"LONDRES, le 9 février (Reuters) - Si rien n'est fait dans les vingt prochaines années pour stopper les émissions de gaz à effet de serre, le monde ira à sa perte, préviennent des scientifiques britanniques.
Pour ces experts, dont le conseiller spécial du Premier ministre britannique, les preuves attestant d'un réchauffement catastrophique de la planète sont aujourd'hui "indiscutables" et l'inaction des politiques inacceptable.
"Le changement climatique est plus grave que nous ne le pensions et nous devons agir maintenant", a déclaré Henry Derwent, conseiller spécial de Tony Blair pour les questions climatiques.
Ce cri d'alarme a été lancé lors de la présentation à la presse d'un ouvrage collectif, "Avoiding Dangerous Climate Change" (Eviter le danger d'un changement climatique), auquel ont participé des climatologues, des océanographes, des économistes et des responsables politiques.
Pour Rachel Warren, chercheuse au Tyndall Centre for Climate Change Research, le pic d'émission de dioxyde de carbone doit intervenir au plus tard en 2025 sous peine d'une catastrophe.
Les températures moyennes relevées à la surface du globe sont déjà supérieures de 0,6°C aux moyennes de l'ère pré-industriel, a-t-elle dit lundi soir.
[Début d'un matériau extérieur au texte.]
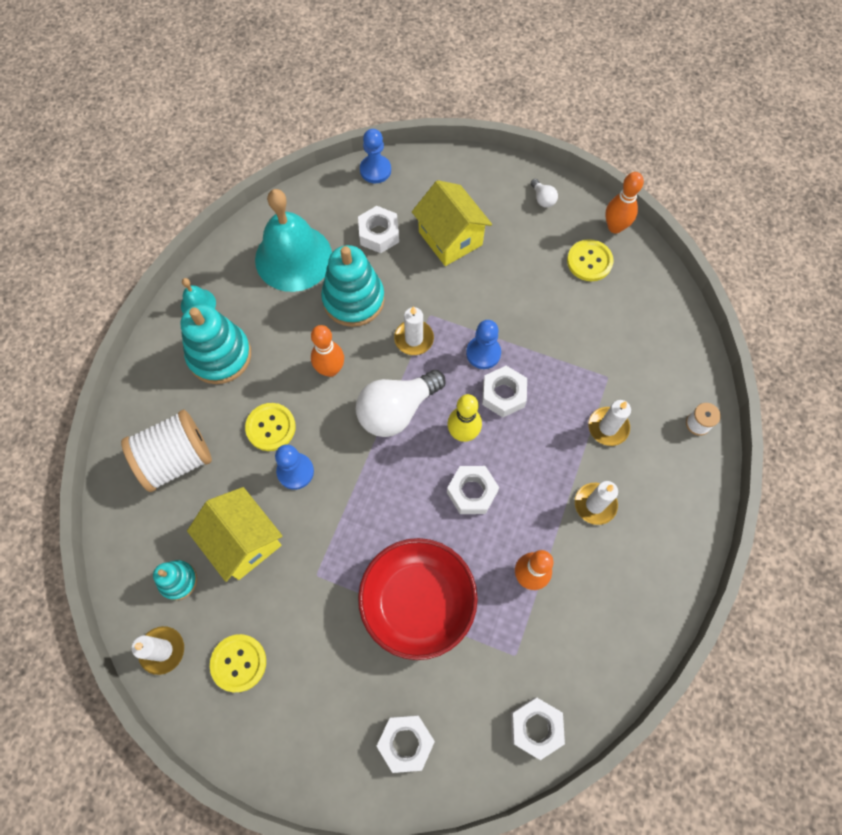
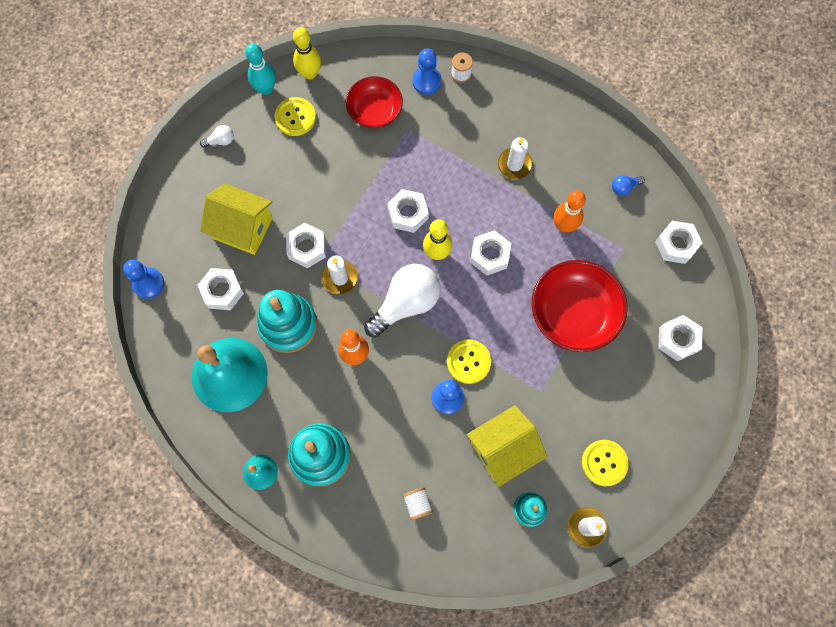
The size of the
Une augmentation supplémentaire de 0,4°C aurait des conséquences catastrophiques : destruction des barrières de corail, inondations en Himalaya et danger de famine pour des millions d'êtres humains. Une augmentation supplémentaire de 0,4°C aurait des conséquences catastrophiques (destruction des barrières de corail, inondations en Himalaya et danger de famine pour des millions d'êtres humains).
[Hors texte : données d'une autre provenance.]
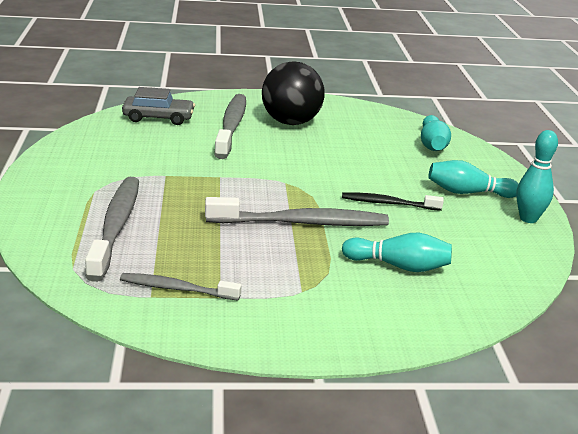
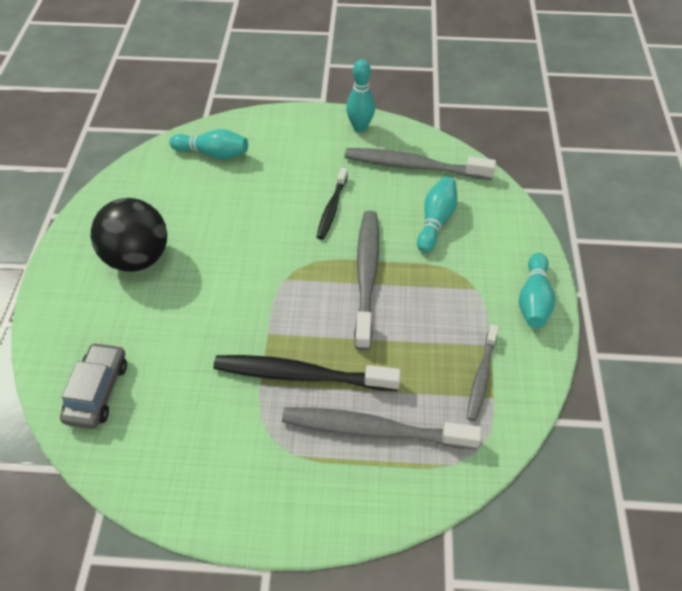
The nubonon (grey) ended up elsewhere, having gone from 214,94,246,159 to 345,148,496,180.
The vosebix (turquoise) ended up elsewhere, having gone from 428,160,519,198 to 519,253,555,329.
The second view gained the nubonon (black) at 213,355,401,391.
Si la hausse est de 3°C, la moitié des projections maximales pour ce siècle, alors 400 millions de personnes seront confrontées à la faim, des espèces animales disparaîtront et des maladies comme la dengue prendront des proportions pandémiques.
"Pour éviter tout cela, il faut que les émissions globales atteignent un pic en 2025 puis reculent de 2,6% par an", a-t-elle dit.
"Mais même dans ce cas nous serions probablement confrontés à une augmentation de 2 degrés en raison du délai de latence. Nous devons par conséquent commencer à nous préparer à nous adapter", a-t-elle ajouté.
La première phase du protocole de Kyoto arrive à échéance en 2012, et les négociations pour la seconde phase n'en sont qu'à leurs débuts. Les Etats-Unis, premier pollueur de la planète, ont rejeté le protocole et créé un Partenariat Asie-Pacifique pour le développement propre avec l'Australie, l'Inde, la Chine, le Japon et la Corée du Sud."